Assignment: Each line holding the word "size" must appear in the answer, copied from the entries.

Data extract section start

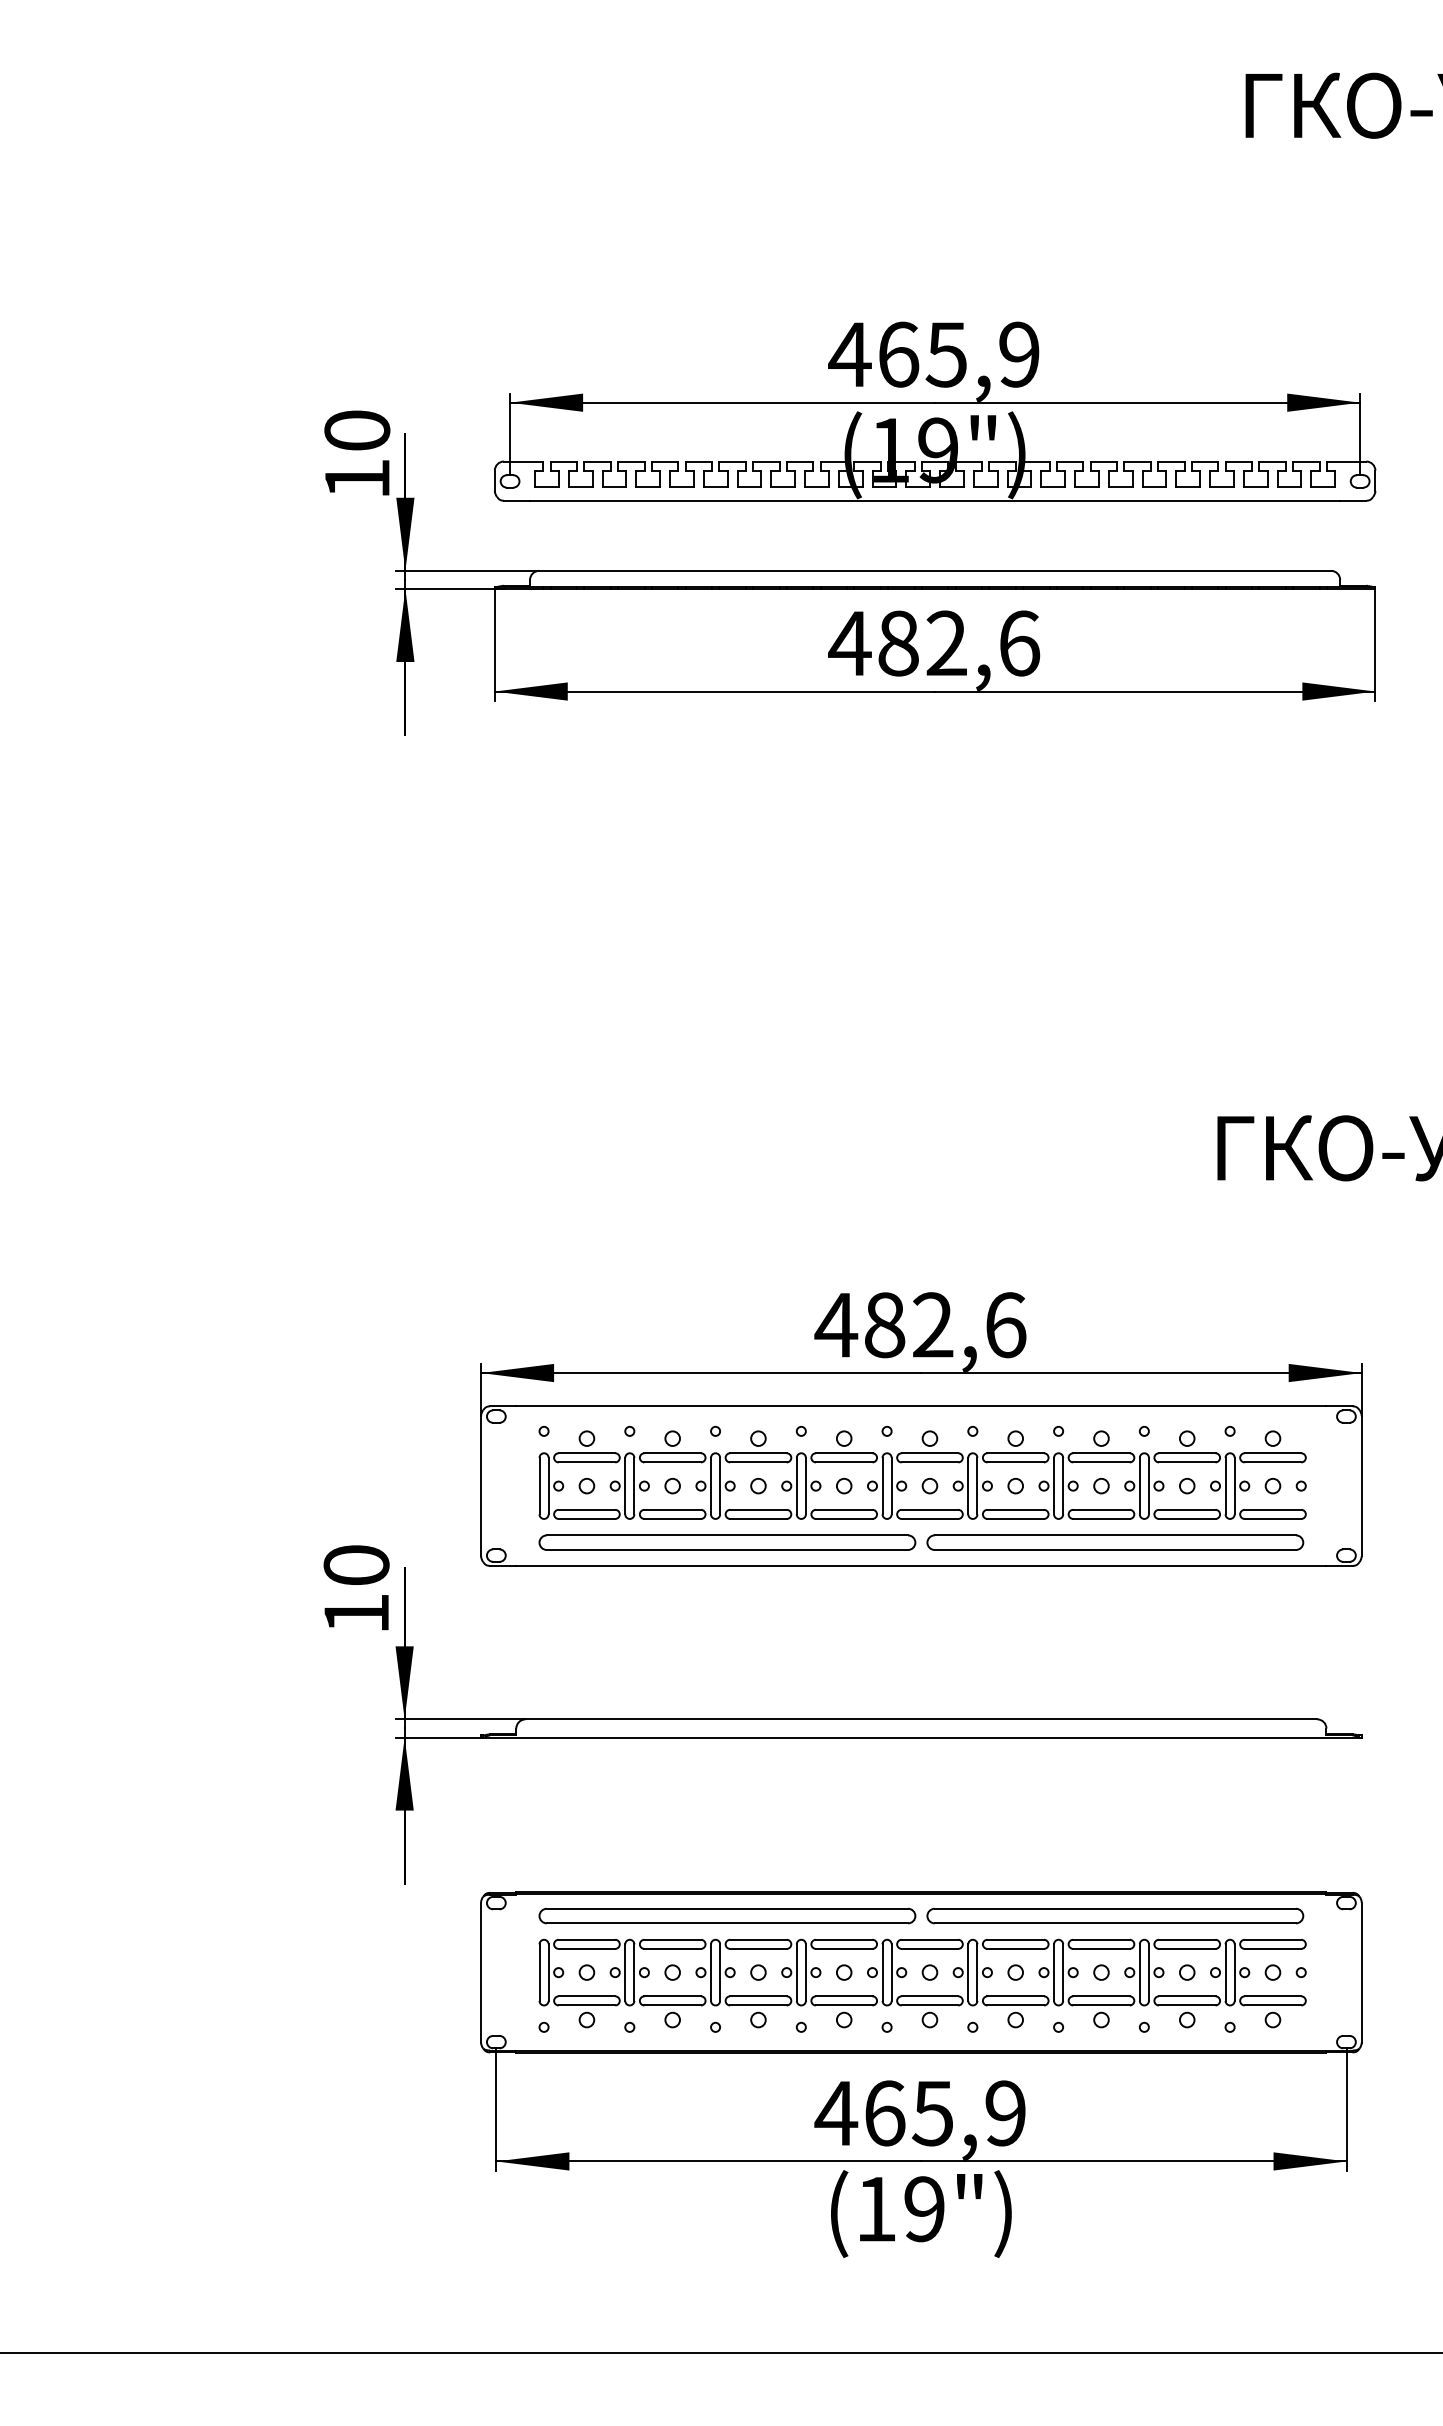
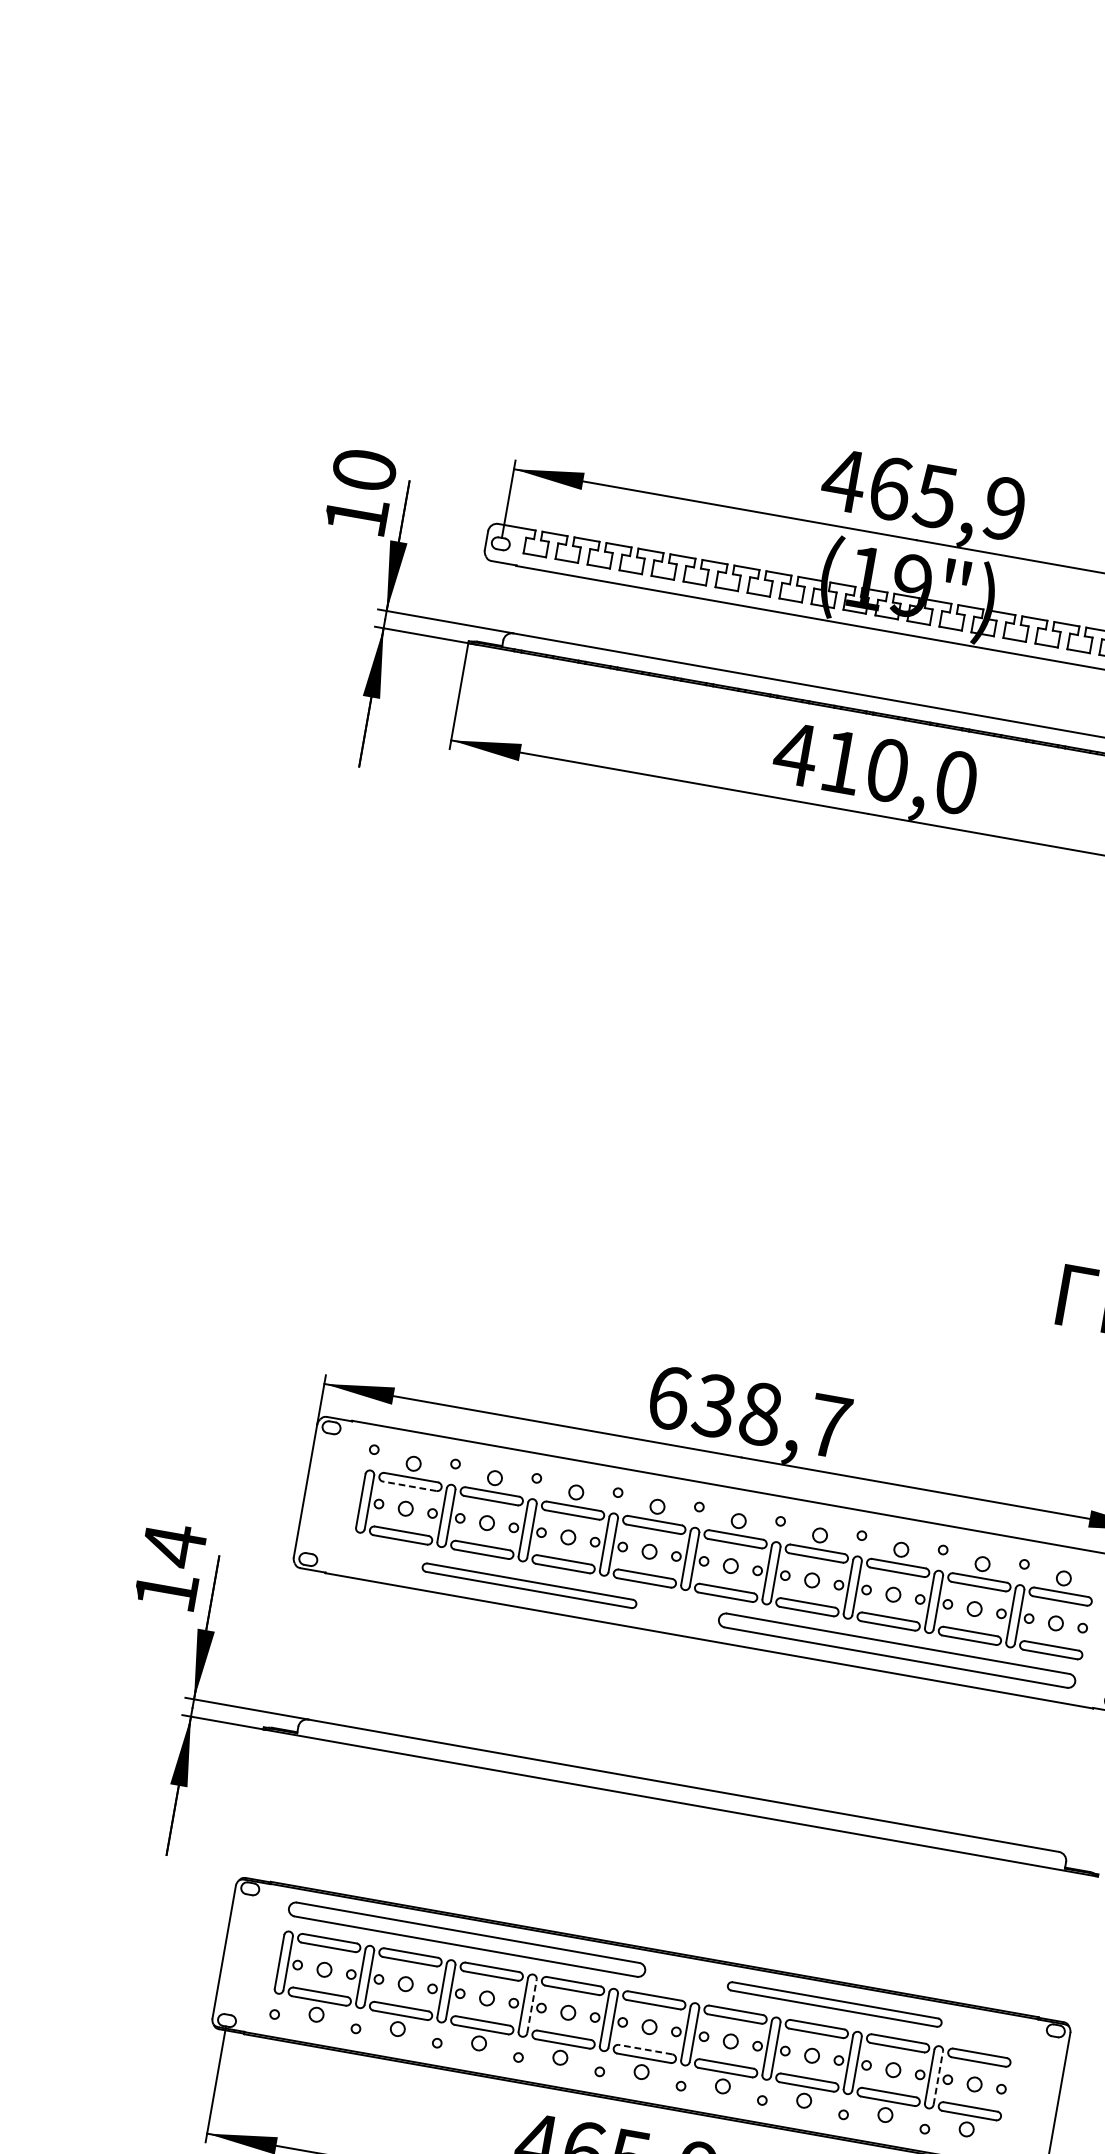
text: (959, 643) -> (899, 772), 482,6 -> 410,0
text: (920, 1325) -> (748, 1412), 482,6 -> 638,7
line: (586, 1462) -> (409, 1486), solid -> dashed
part: (727, 1542) -> (529, 1585), size x0.6
text: (356, 1565) -> (174, 1545), 10 -> 14
part: (1115, 1915) -> (834, 2004), size x0.6
line: (805, 1972) -> (531, 2006), solid -> dashed
line: (1234, 1972) -> (938, 2077), solid -> dashed
line: (929, 1996) -> (645, 2049), solid -> dashed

Data extract section end

Response to this task:
part: (727, 1542) -> (529, 1585), size x0.6
part: (1115, 1915) -> (834, 2004), size x0.6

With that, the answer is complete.